An Introduction to MMPC’s Paladin (Automated Vulnerability Analysis)

Paladin describes a set of internal tools that automate the steps a researcher would take to understand how a given exploit takes advantage of a given vulnerability. As of today, these tools are not for public consumption.

These tools take as input a vulnerable program and an exploit. The tools run the exploit against the vulnerable program and generate an output a file. This output file characterizes how the exploit puts the vulnerable program into a malicious state.

A vulnerable program is in a malicious state when an exploit: 

  1. supplies an argument to a critical function (like exec),
  2. directs the program counter to execute code of the exploit’s choosing, 
  3. overwrites memory so the program counter executes the exploit code itself,
  4. causes an exception forcing the program to terminate. 

These four states encompass a large set of how vulnerabilities in software are exploited.

Our automated vulnerability analysis tools are composed of a binary translator and data flow tracker.  The binary translator works with the data flow tracker to dynamically track the exploit bytes entering a vulnerable program’s address space and propagating throughout the address space during program execution.  Whenever these exploit bytes are used to produce one of the four above conditions, execution is halted and automated analysis is complete.

An example:

Stack based overflow in an Image Viewer program occurs when a field in an image file exceeds a fixed sized buffer limit.

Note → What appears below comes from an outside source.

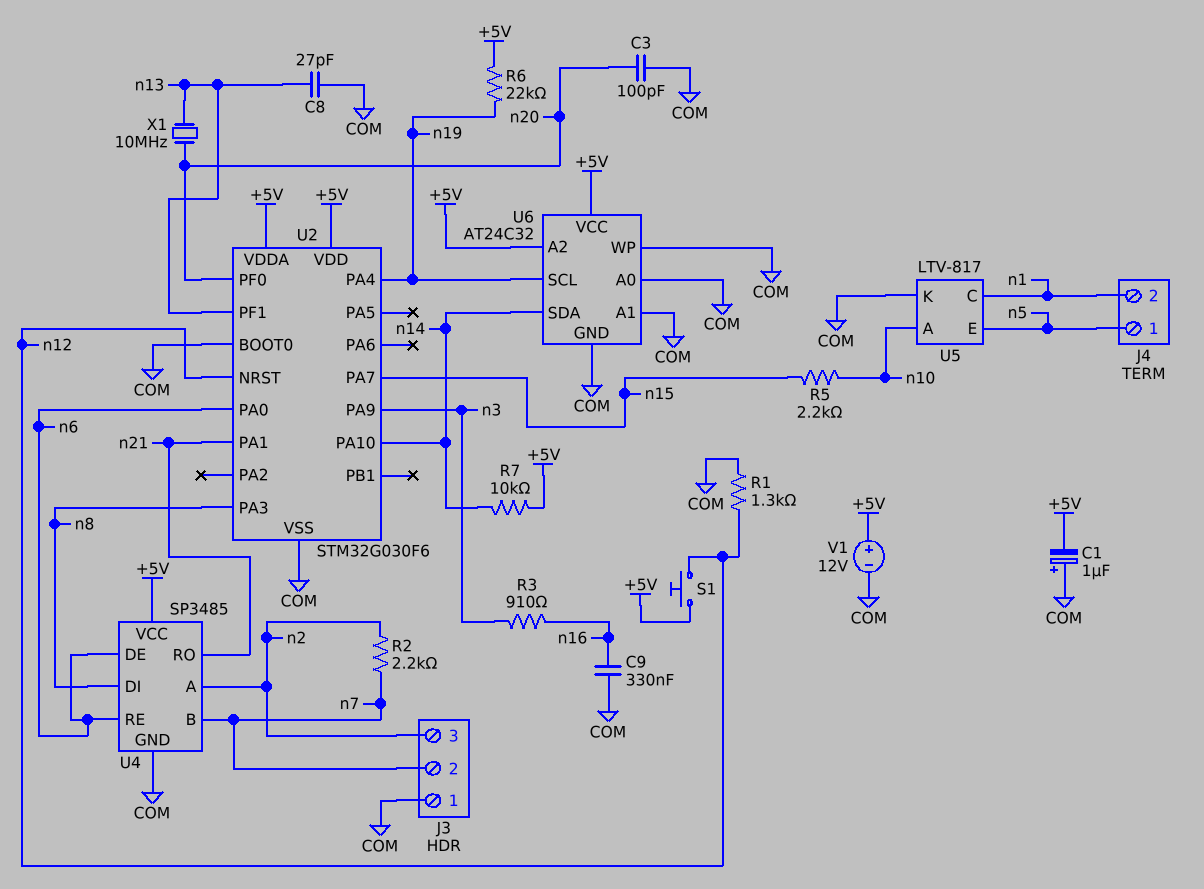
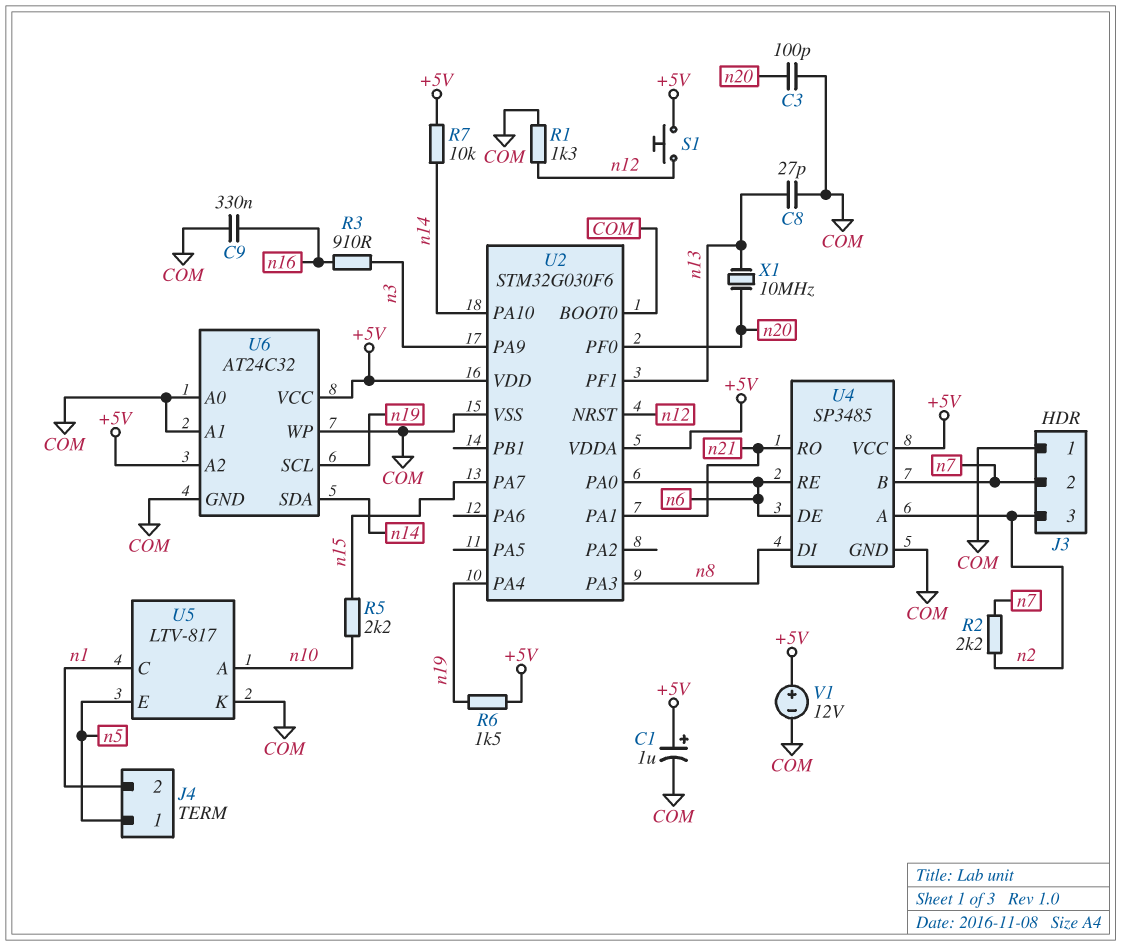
C1: 1uF (plus COM, minus +5V) -> 1uF (plus +5V, minus COM)
R6: 22k (+5V, n19) -> 1.5k (+5V, n19)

The interesting portions of the characterizing output log of this Image Viewer vulnerability are as follows: 

  1. The initial tracking of the exploit as it enters the program space of Image Viewer.  The Image Viewer program opens up the malicious file to render.  The log file records the system call used to open up the file and then keeps track of the file contents by setting a range of taint values in the data flow tracker.

    NtCreateFile:  C:POCpoc.emf
    SetTaint: Base=9c608  Len=2a8
    Range 9c608..9c8af set to = [2..2a9]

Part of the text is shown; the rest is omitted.